- Title: 'They want to hand themselves in, but to whom?' - mother of freed IS detainees
- Date: 16th October 2019
- Summary: NEAR ANTWERP, BELGIUM (FILE - FEBRUARY 22, 2019) (REUTERS) VARIOUS OF FATIHA LOOKING AT HER PHONE SIGNS BEARING FATIHA'S GRAND CHILDREN'S NAMES FATIHA FIXING BED FOR ONE OF HER GRANDCHILDREN AT HER HOME CHILDREN'S PAINTINGS ON WALL NEAR SCHOOL BAGS READY FOR CHILDREN
- Embargoed: 30th October 2019 14:39
- Keywords: Mother Kurdish camp women Belgian Turkey Syria children incursion offensive Belgium
- Location: BRUSSELS AND NEAR ANTWERP, BELGIUM / AIN ISSA, SYRIA
- City: BRUSSELS AND NEAR ANTWERP, BELGIUM / AIN ISSA, SYRIA
- Country: Belgium
- Topics: Conflicts/War/Peace,Editors' Choice
- Reuters ID: LVA002B1CKYMF
- Aspect Ratio: 16:9
- Story Text: A Belgian woman, whose six grandchildren, daughter and daughter-in-law were in custody in the Ain Issa camp in Syria, said on Wednesday (October 16) they were now "somewhere in the desert".
Kurdish officials have said almost 800 people fled that camp after the Turkish offensive into northern Syria targeted the area.
The women joined Islamic State in Syria at its height and surrendered to Kurdish forces in 2017. They and their children arrived in Ain Issa in late 2017 after the jihadists lost their base in Syria's Raqqa city, where they lived. They said they spent two months in prison before being sent to a camp in the northeast.

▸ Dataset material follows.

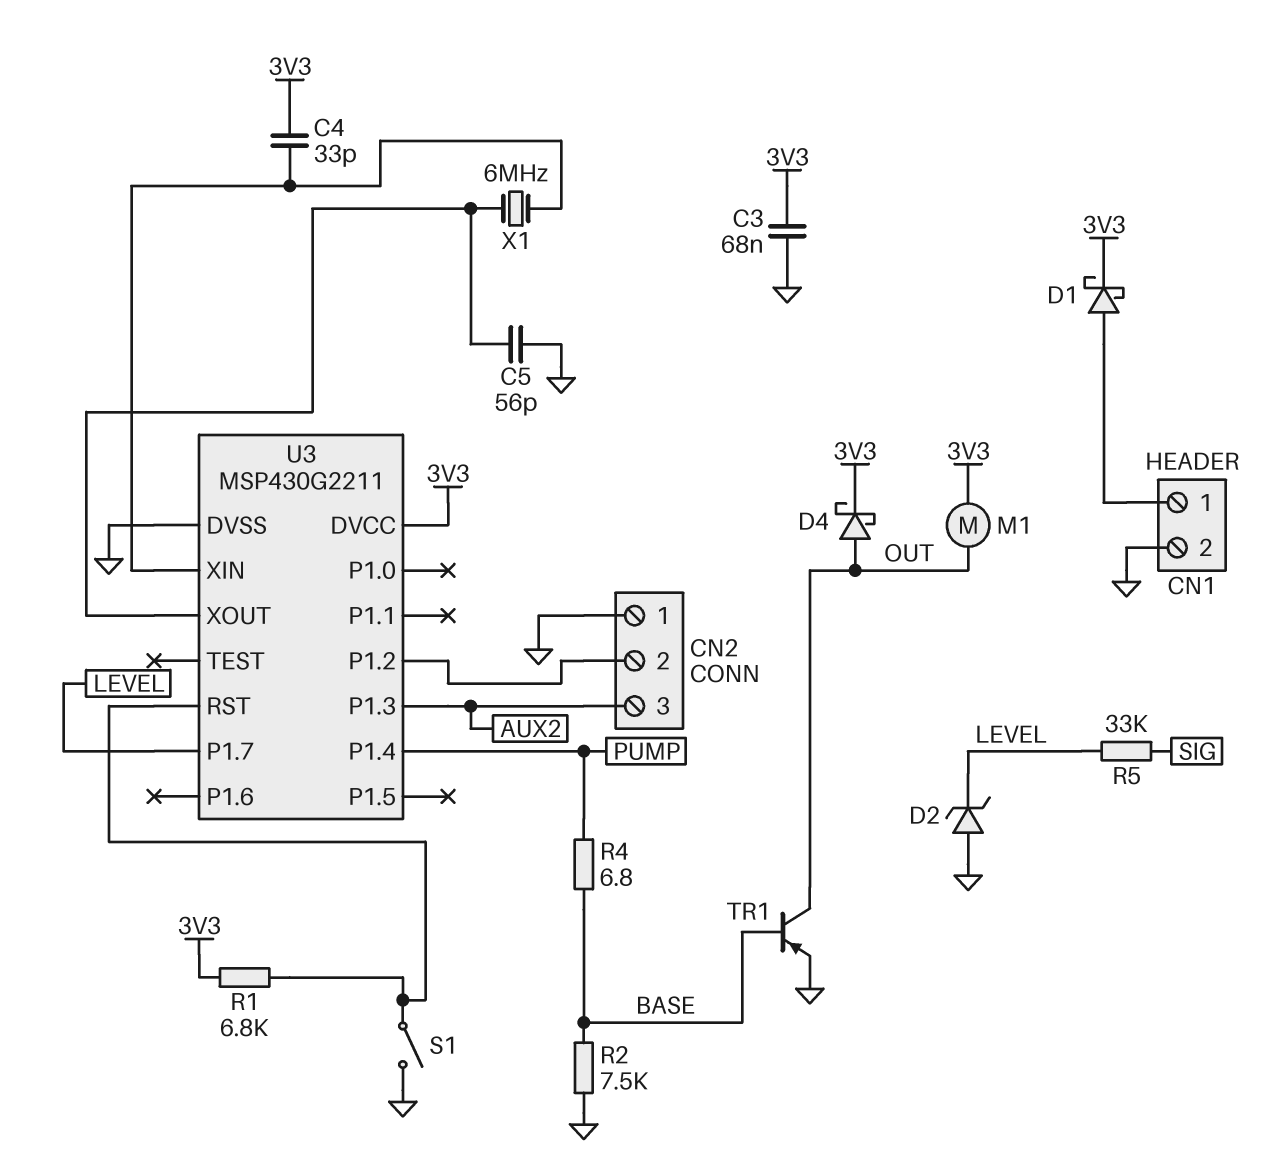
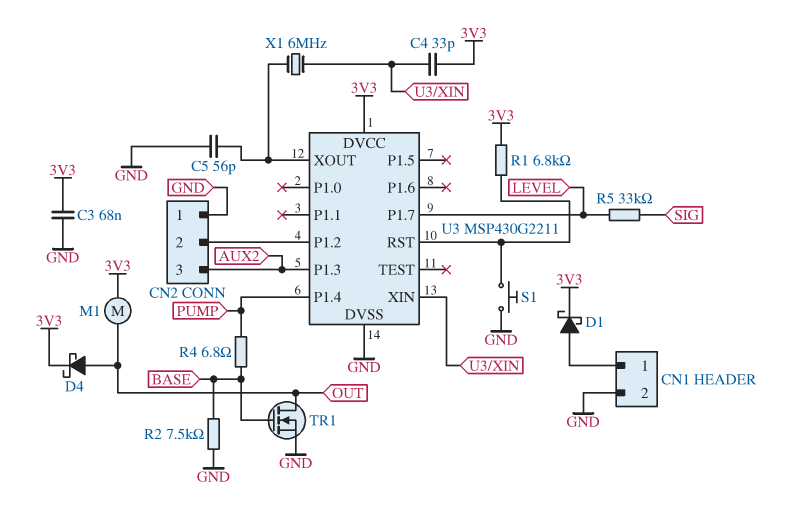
D2: zener (A GND, K LEVEL) -> none
S1: switch (GND, U3/RST) -> button (GND, U3/RST)
TR1: PNP (B BASE, C OUT, E GND) -> NMOS (G BASE, D OUT, S GND)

Fatiha, the mother of Bouchra Abouallal, had intended to lodge a court case against the Belgian state to force them to repatriate her relatives. Last year, a judge ordered Belgium to return the two women and the children they had with militants. But the state fought the case, fearing it would set a precedent, and won an appeal in February.
Fatiha said she was angry at the state which had an opportunity to bring the family back before Turkish forces attacked Kurdish militias in northeastern Syria last week.
European states are trying to fast-track a plan to move thousands of foreign Islamic State militants out of Syrian prison camps and into Iraq, after the outbreak of fresh conflict in Syria raised the risk of jihadists escaping or returning home, diplomats and officials have told Reuters.
But Fatiha said her daughter and daughter-in-law were not trying to escape and would hand themselves in - if they knew who to.